Overwhelmed by life's floodwaters, Sara was sitting on the ground, wrapped in her
kaba ngondo
, the loose-fitting robe often worn by women in Yaoundé, with a red scarf wound tightly around her head, her feet crossed in front of her. She sniffed softly at her tobacco and occasionally looked up to toss a few grains of corn to her hens, who eagerly picked at them. From time to time she cleared her throat and spit into the distance.

I realized that she loved chewing tobacco, and so I brought her a good supply, which she didn't refuse. She stuck out her tongue and put a pinch on it, then opened her eyes wide with youthful pleasure.

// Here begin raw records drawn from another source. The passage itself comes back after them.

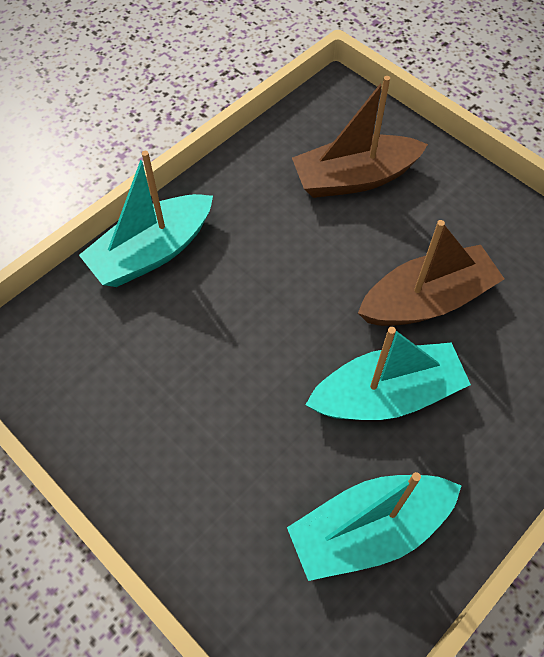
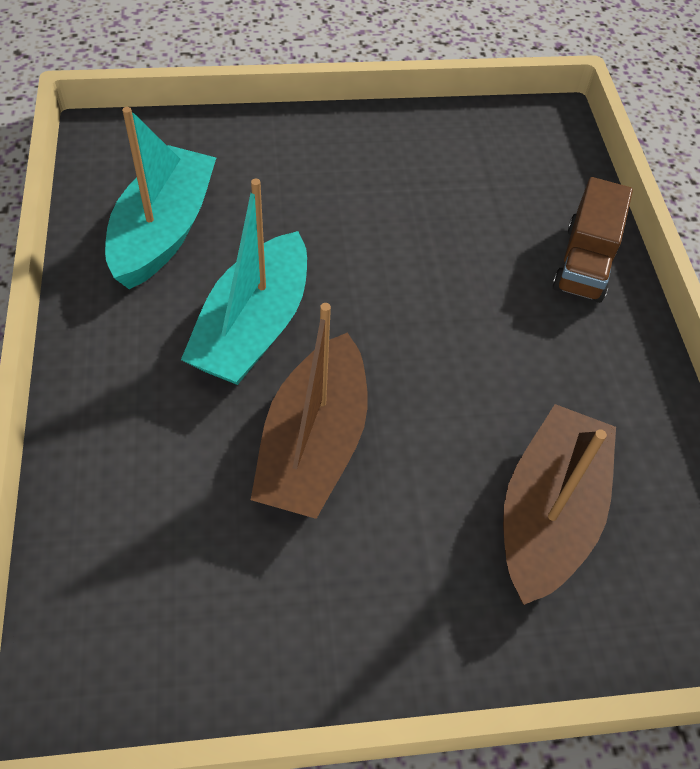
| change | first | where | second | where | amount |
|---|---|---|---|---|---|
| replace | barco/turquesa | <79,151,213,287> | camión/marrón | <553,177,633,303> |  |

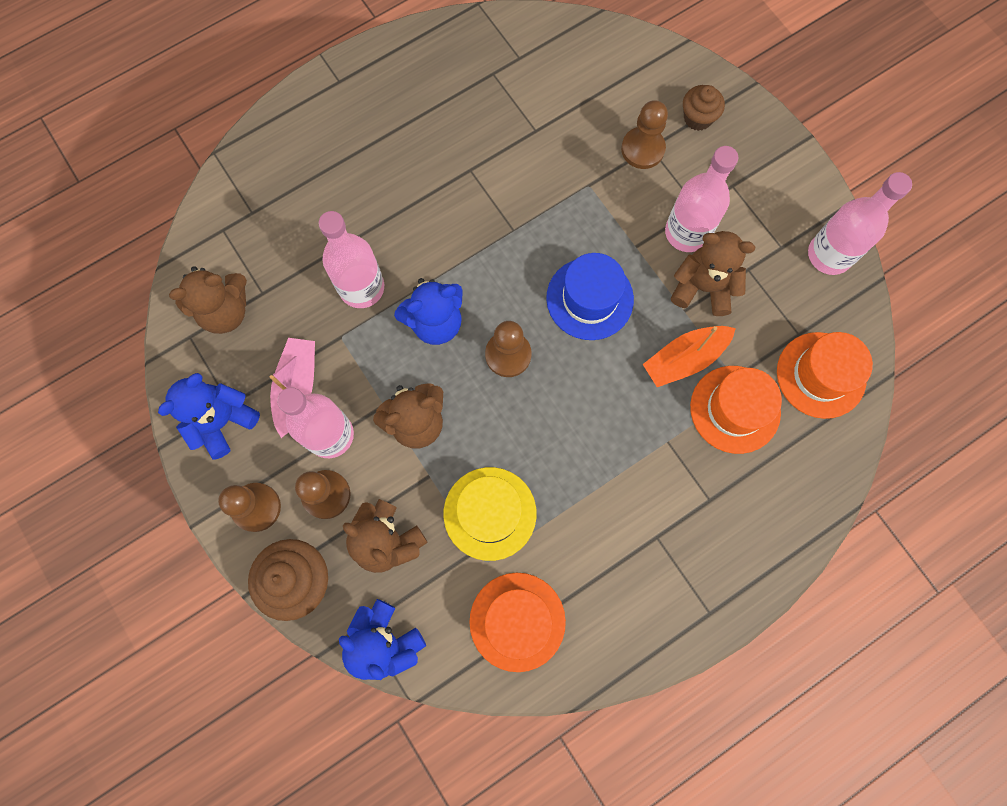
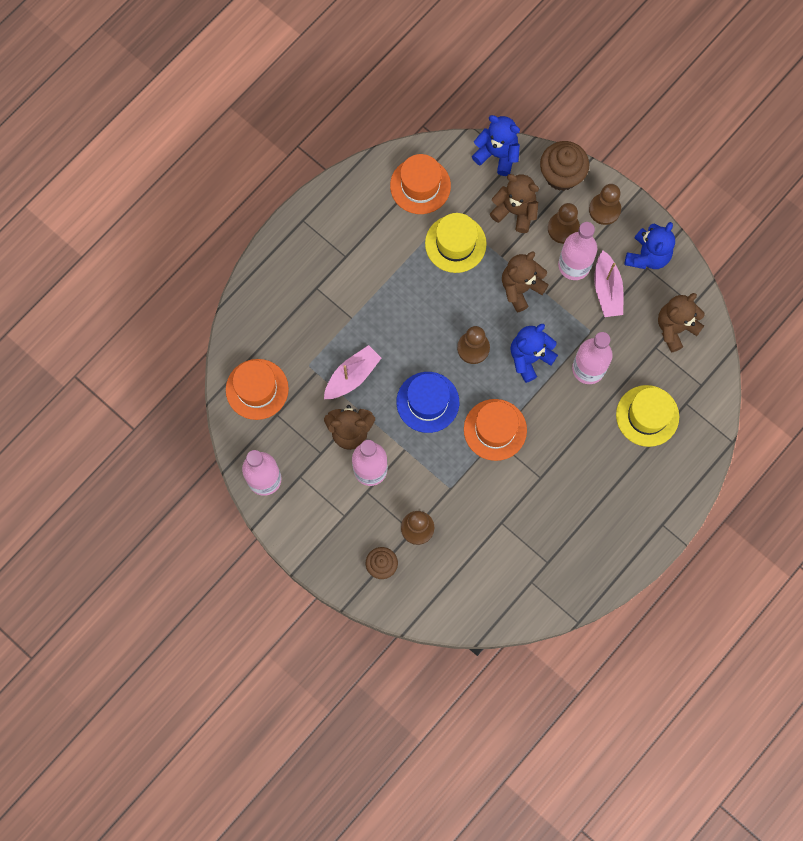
| change | first | where | second | where | amount |
|---|---|---|---|---|---|
| recolor | barco/naranja | <643,326,736,387> | barco/rosa | <324,345,381,399> |  |
| move | sombrero/naranja | <690,366,782,454> |  | <464,399,527,461> |  |
| insert |  |  | sombrero/amarillo | <616,385,679,447> |  |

“It comes from Virginia,” I told her, “from the United States.”

Arouna had already told her that I came from “America,” so I was only repeating what she already knew.

Oh, every day I would find Sara in this position, her favorite: dressed in a
kaba ngondo
, a different color each time, her head covered in a scarf of yellow, blue, or red. Soon she took root in my mind as distinctly as the statue of Charles Atangana in Yaoundé, or the one of Njoya that stands in Foumban, in the western part of the country, marking the spot in the center of the city where once a large baobab grew. With one short phrase she had revealed herself to me: living proof of a forgotten time. For Sara's body—a castle of a thousand hushed voices washed up on the shores of time—spoke even when she remained silent. There in the middle of her courtyard, even in her moments of quiet, she told me that each of us carries on our shoulders the whole of the age in which we live. The gift of time is memory, yet Sara seemed instead to live in expectation. In expectation of what? I'd learn that soon enough.

 

4

Sara's Eyes Are a Tale That Begins with a Question

“What's your name?”

“Your name?” Arouna repeated the old woman's question.

He had explained to Sara that I loved Nsimeyong and wanted to learn about its history. I hadn't contradicted him, even if almost everything he said about me was the product of his own imagination. He looked at me and smiled as he spoke. As for me, I knew that he was presenting me in the best possible light now so that he could negotiate a better price for his services later. I must admit, it was a while before I could take this boy seriously. How could I have guessed that there was still some critical insight left beneath his pronounced fascination for everything American—for dollars above all?